Донни. (подавлен) Счистить кошачьи мозги с колеса – с этим даже такой урод, как ты, справится.

Дейви. На этом колесе нет даже намека. Ни пятнышка, ни царапинки. А, тем не менее, из бедного Малыша Томаса мозги по каплям сочатся.

Донни. Убери свой сраный велик от моего лица, Дейви. Сейчас же.

Дейви. Бедный Малыш Томас, этот велик, даже если бы хотел, не мог раздавить твою глупую бошку. Чтобы раздавить эту прелесть, нужно совсем съехать с катушек.

Донни.

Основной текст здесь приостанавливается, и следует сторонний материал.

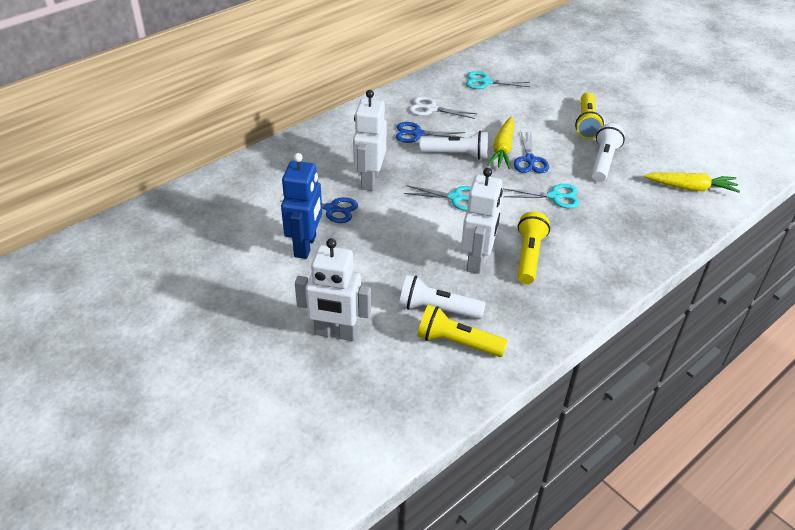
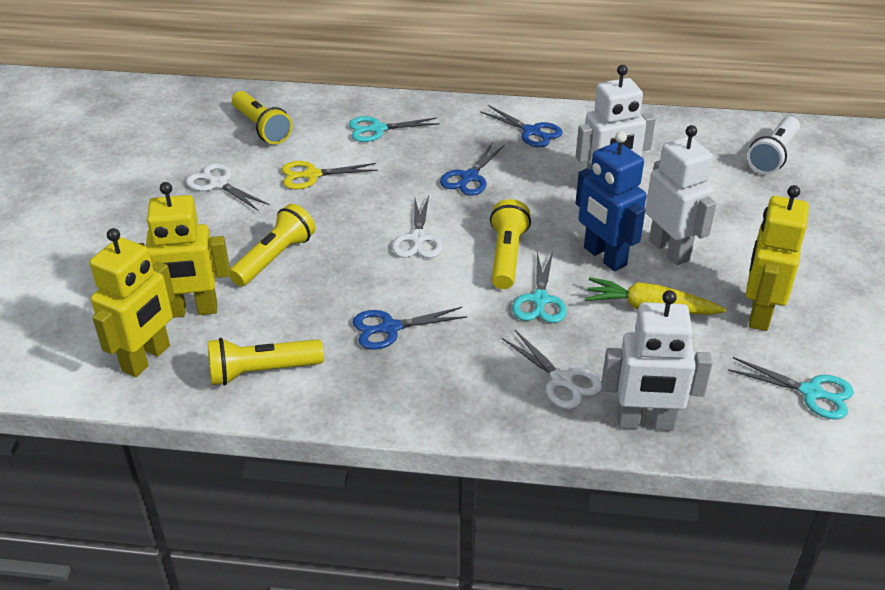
white flashlight: 3 -> 1
white scissors: 1 -> 3
yellow carrot: 2 -> 1
yellow flashlight: 3 -> 4
yellow robot: 0 -> 3
yellow scissors: 0 -> 1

Убери свой сраный велик от моего лица, придурок, или я раздавлю твою прелестную бошку.

 

Дейви отвозит велосипед к входной двери.

 

Дейви. Тут могло быть все что угодно: большой камень, машина, собака. Ты же слышал, как выла собака.

Донни. Ага. А ты слышал рев машины.

Дейви. (пауза) А, может, ты слышал, как бросались камнями? Все зависит от того, насколько велик камень и с какого расстояния брошен. Бедный Малыш Томас! Я так любил его, так любил. Чего не могу сказать ни об одной кошке на острове. Для большинства наших котов я пожалею крошечной рыбешки. Они такие наглые. Особенно кот Мейрид. Дашь ему пинка, а он ухмыляется. А вот Малыш Томас был отзывчивым малым. Идешь мимо забора, там сидит Малыш Томас и тебе кланяется. (Пауза.) Больше нам кляняться некому. Упокой его душу, господи. Ушел от нас, только кучу мозгов на земле нам оставил. (Пауза.) Слушай, Донни, а он же у тебя недолго пожил? Ты, кажется, его совсем недавно взял.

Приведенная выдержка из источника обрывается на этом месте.